▶ **Goal of the exercise**:
The lines to repeat are those below from the one containing "line: (757, 1146)" down to the one containing "text: (379, 153) -> (526, 230), 5 -> 3", both included; reproduce them exactly and nothing else.

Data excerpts
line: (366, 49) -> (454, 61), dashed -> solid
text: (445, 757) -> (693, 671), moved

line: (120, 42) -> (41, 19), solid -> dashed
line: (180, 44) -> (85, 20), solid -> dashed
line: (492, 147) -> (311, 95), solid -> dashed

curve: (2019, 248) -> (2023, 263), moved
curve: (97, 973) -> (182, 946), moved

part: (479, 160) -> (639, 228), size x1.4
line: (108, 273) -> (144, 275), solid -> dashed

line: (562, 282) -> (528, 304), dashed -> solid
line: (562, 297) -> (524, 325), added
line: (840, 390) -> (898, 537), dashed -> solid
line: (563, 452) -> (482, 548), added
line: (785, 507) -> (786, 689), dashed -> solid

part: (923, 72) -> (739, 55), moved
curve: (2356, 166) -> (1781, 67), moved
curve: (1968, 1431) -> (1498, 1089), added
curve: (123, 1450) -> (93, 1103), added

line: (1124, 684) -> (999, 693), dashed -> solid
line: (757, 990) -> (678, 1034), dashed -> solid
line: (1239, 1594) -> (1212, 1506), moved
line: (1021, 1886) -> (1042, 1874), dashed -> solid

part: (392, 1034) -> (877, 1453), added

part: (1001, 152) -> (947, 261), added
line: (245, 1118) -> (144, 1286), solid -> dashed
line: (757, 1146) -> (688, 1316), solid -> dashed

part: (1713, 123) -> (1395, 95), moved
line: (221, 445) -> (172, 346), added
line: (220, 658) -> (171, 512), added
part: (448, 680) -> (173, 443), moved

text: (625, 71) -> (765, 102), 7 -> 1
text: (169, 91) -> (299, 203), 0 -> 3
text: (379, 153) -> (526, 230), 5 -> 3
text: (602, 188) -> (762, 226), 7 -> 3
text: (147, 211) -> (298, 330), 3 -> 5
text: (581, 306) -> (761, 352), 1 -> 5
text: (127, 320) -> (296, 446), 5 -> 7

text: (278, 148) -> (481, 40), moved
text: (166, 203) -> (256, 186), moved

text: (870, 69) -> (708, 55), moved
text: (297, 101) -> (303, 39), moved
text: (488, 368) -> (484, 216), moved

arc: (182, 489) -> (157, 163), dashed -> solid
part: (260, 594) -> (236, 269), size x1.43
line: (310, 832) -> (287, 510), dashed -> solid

▶ **Answer to this task**:
line: (757, 1146) -> (688, 1316), solid -> dashed

part: (1713, 123) -> (1395, 95), moved
line: (221, 445) -> (172, 346), added
line: (220, 658) -> (171, 512), added
part: (448, 680) -> (173, 443), moved

text: (625, 71) -> (765, 102), 7 -> 1
text: (169, 91) -> (299, 203), 0 -> 3
text: (379, 153) -> (526, 230), 5 -> 3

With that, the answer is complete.